Toxicity was an important contributing factor to the general outcome in this study, since six out of the 17 patients went off protocol due to toxicity. Toxicity was fatal within 40 days after starting treatment in five patients (16.7 %). Overall, the observed grade 3–4 toxicity was 33.3 %, and its 90 % CI (16.6, 46.5 %) did not cover the inacceptable toxicity rate of 50 %. In an earlier study of our group [30], we treated a younger age group (median age of 47 years) of 194 patients with the same remission-induction regimen (idarubicin, cytarabine, and etoposide (ICE)) with the exception of etoposide which has been replaced by GO in the present study. The CR rate in that study was 54 % and 29 patients (16 %) died during the remission-induction phase, which is comparable to the 17 % observed in the current study [30]. The CR rate was 58 % in a more recent study [17] utilizing the same schedule (ICE) as the previous study [30]. The median patient age of the patients in this study was lower (52 versus 58 years), but the percentage of patients with poor-risk cytogenetics was higher in the previous study: 31 versus 23 % in the IAGO study [17]. None of the seven patients with poor-risk cytogenetic characteristics entered CR/CRi, and none of these patients was alive at 1 year after starting treatment. In the previous study, three risk groups were distinguished: a good-risk group with a score <20, an intermediate risk group with a score 20–<50, and a poor-risk group with a score ≥50. The 5-year estimated survival rates were 69 % (SE = 10.2 %), 37 % (SE = 5.6 %), and 5 % (SE = 2.1 %) for the three groups, respectively [2]. Poor-risk cytogenetic characteristics had a pronounced weight in this scoring system. Only two patients in this study were classified as good risk and 15 patients as poor-risk. The survival of the intermediate and poor-risk patients was not significantly different (p = 0.29), but the numbers are small (Table 1).

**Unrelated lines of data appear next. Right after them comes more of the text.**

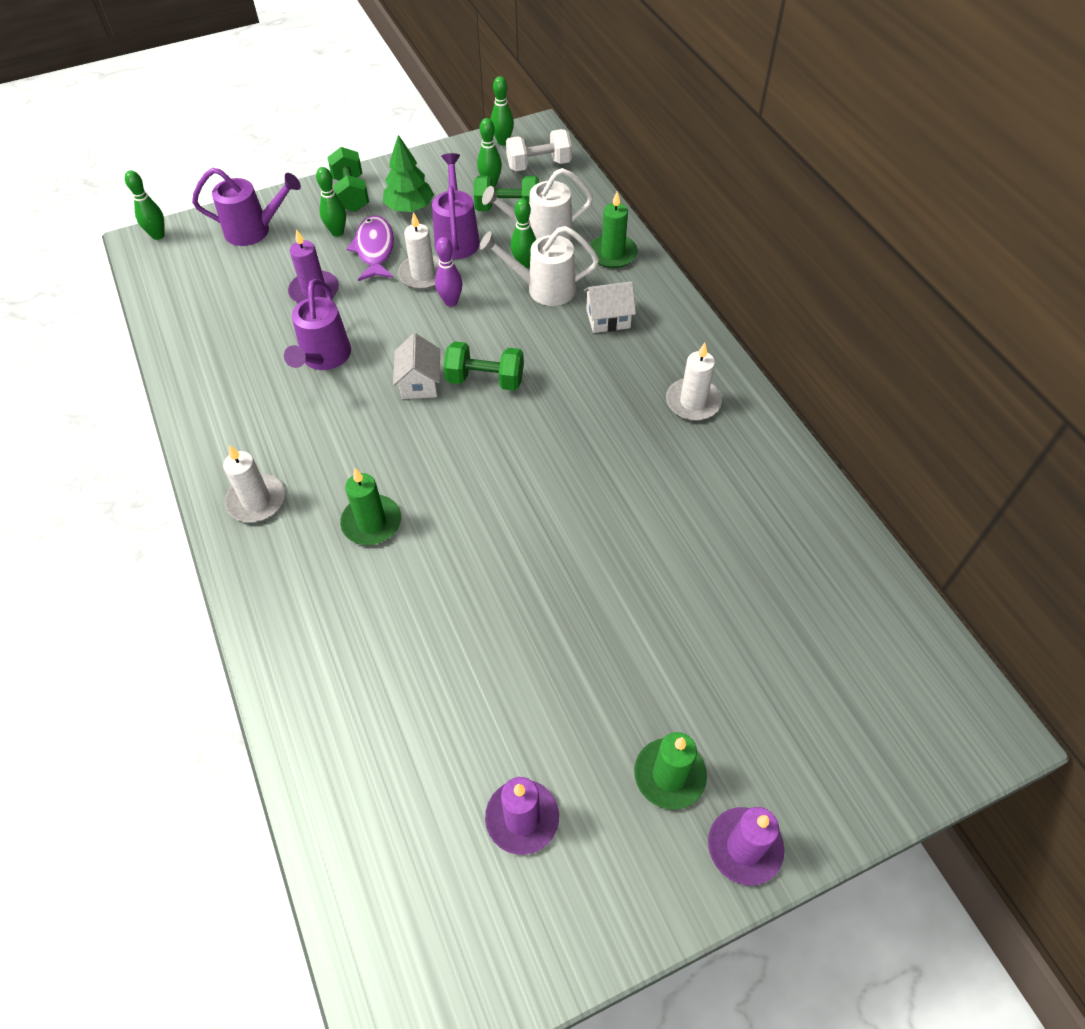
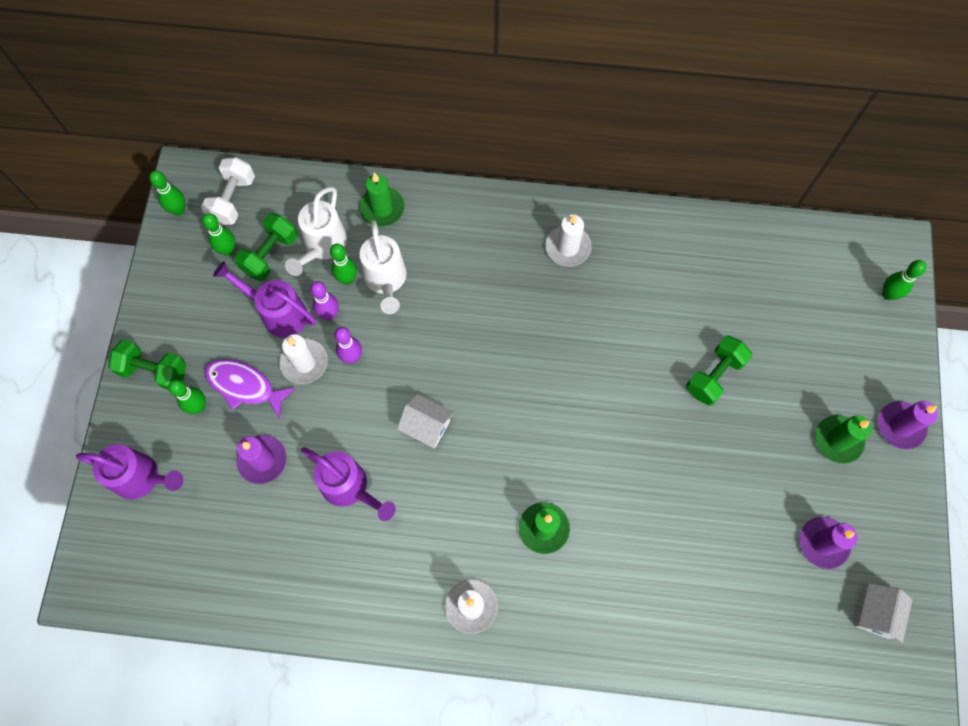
camera: 60 degrees left, 15 degrees up
(158, 235) = (83, 569): green bowling pin -> green bowling pin (887, 294)
(254, 231) = (142, 478): purple watering can -> purple watering can turned 75 degrees clockwise
(410, 208) = (210, 331): green tree -> none
(480, 269) = (329, 314): none -> purple bowling pin
(485, 380) = (455, 376): green dumbbell -> green dumbbell (714, 376)
(543, 289) = (386, 280): white watering can -> white watering can turned 45 degrees counterclockwise
(608, 319) = (450, 254): white house -> white house (875, 613)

GO has been administered as a single dose of 5 mg/m2 on day 7 of the chemotherapy schedule in the current study. It is possible that a more fractioned schedule with a higher total dose of GO might be a more effective strategy which may take advantage of CD33-re-expression that occurs after initial exposure to the GO [31]. The French Alfa-group utilized a GO schedule of 3 mg/m2/day on days 1, 4, and 7 during induction chemotherapy in patients aged 50–70 years with untreated primary AML. Complete response was 81 % and event-free survival was 40.8 % compared to 17.1 % in the control group (p value = 0.003) [32]. This benefit was also apparent in patients with unfavorable cytogenetic characteristics, but the impact of complex karyotype has not been analyzed separately [32]. In addition, early mortality seems to be reduced if a dose of 3 g/m2 is used either as a single dose or in a fractionated schedule [27].

Conclusions

The observed CR/CRi’s rate of 43 % led to the conclusion that IAGO is not sufficiently active to warrant further exploration in high-risk MDS and secondary AML evolved from MDS. In addition, patients with poor cytogenetic features had a very poor outcome caused by a complete absence CR and CRi rate in this phase II study. Alternative schedules with more fractionated schedules of GO may result in better outcome in this population of high-risk MDS or AML evolved from MDS.